リックなんか、ソフトボールくらいは有りそうな大きめの石を両手で持っては、まるで円盤投げのように回転して投げている。
手伝ってくれるのはいいんだけど、四方八方からカツカツンと音が聞こえて、どこが壁なのかむしろ分からんぞ。ただ、ファウはさすがに音に敏感なようで、すぐに音の変化を感じ取ったらしい。俺の頬を軽く叩き始めた。
「どうした?」
「ヤー!」
ファウがある方向を指差している。そこに向かって、クママが石を投げつけた。すると、跳ね返ってくることもなく、石が炎の向こうがわへと消えてしまう。間違いない、向こうは空洞になっている。
「よし、よく見つけたなファウ」
「ヤー!」
「クックマ!」
「クママもよくやったぞ~」
「クマクマ~」
さて、皆のおかげで隠し部屋のあたりは付いたが……。
「どうやって向こうに行くかね?」
一番手っ取り早いのはこのまま突っ込んでしまうことだ。ダメージは食らうけど死ぬわけじゃないし、燃焼状態は水で直せばいい。
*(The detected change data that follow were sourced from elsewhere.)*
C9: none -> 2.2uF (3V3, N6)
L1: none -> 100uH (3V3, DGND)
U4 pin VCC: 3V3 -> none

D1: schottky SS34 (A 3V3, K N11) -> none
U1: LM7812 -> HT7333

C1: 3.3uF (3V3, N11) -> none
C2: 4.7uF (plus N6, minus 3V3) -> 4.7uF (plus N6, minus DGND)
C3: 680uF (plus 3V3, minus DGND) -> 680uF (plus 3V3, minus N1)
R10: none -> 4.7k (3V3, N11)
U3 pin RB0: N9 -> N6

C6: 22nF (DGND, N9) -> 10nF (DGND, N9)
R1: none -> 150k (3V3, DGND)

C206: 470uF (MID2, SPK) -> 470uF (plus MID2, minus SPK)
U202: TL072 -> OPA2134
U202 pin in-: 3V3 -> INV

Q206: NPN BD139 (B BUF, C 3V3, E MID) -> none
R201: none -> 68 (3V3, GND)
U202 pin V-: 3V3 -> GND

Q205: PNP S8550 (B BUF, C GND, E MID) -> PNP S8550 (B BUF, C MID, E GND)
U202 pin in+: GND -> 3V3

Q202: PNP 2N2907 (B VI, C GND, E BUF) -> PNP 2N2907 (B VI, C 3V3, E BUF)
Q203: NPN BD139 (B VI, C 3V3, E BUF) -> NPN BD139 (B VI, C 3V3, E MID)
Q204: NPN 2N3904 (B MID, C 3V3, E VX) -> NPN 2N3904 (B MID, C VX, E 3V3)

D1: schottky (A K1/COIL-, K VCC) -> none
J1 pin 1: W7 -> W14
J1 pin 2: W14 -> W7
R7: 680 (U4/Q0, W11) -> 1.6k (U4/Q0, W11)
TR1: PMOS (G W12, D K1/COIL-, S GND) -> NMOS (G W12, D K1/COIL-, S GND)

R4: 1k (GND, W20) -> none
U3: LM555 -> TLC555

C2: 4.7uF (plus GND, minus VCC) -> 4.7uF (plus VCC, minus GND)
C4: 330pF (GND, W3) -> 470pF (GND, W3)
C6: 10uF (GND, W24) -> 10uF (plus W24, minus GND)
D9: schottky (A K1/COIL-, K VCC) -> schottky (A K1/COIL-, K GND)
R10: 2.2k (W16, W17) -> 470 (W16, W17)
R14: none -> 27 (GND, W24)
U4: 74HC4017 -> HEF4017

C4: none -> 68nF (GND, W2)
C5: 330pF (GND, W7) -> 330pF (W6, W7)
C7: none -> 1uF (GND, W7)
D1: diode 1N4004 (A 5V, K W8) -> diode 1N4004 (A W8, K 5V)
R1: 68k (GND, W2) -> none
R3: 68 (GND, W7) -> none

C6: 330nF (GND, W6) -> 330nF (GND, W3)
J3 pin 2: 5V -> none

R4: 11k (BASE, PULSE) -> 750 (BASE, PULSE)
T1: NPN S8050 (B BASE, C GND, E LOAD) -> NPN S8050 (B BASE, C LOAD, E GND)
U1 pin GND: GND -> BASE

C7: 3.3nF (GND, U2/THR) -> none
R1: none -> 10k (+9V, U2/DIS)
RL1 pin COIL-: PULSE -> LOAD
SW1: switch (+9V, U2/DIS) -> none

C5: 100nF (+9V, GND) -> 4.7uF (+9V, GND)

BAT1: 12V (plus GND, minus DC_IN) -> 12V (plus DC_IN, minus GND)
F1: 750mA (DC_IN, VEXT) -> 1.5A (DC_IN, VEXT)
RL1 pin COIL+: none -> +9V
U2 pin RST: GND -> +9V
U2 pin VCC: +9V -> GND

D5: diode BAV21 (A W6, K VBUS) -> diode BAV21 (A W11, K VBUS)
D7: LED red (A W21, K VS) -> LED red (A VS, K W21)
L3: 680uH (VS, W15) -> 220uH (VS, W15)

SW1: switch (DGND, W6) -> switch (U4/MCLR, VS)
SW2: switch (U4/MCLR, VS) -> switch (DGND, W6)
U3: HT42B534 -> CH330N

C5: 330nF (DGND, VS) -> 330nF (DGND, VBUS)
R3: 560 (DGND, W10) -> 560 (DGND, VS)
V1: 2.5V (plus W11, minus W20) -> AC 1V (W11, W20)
「ただ、装備の耐久値も減るし、無駄ダメージを食らいたくはないよな~」
少し考えて、水魔術で消せないか試してみることにした。アクアクリエイトで生み出した水をかけてみる。
「お、少し勢いが弱まったか? ルフレ、バンバン水をかけるぞ!」
「フム!」
ルフレと一緒に、炎の壁に向かって水を数度かけていく。すると、火勢が一気に衰え、ついには炎の一部が消え去った。その向こうには、やはり小部屋が見えている。
「よし、行くぞ」
「フム!」
ルフレと一緒に中に入ると、そこには赤い宝箱が1つだけ置かれている。罠感知に反応はない。中には予想通り、攻略を有利にしてくれるネックレスが入っていた。
名称:鎮火のネックレス
レア度:3 品質:★9 耐久:200
効果:防御力+4、燃焼回復速度上昇・微
重量:1
良い物だけど、俺たちにはあまり意味はないかな? 俺とルフレ、2人も水魔術の使い手がいるし、生産に力を入れている関係から水も多めに用意している。まあ、とりあえず装備はしておこう。
多少がっかりしつつ、部屋を出た直後だった。
ボボオォ!
「うわ!」
「フム!」
俺の後に続いて部屋から出たルフレのすぐ後ろで、消えていた炎の壁がいきなり復活したのだ。あと数秒遅かったら、俺もルフレも炎に包まれていただろう。
ゲームの性質上それで焼け死ぬことはないが、面白くない事態になったことだけは確かであろう。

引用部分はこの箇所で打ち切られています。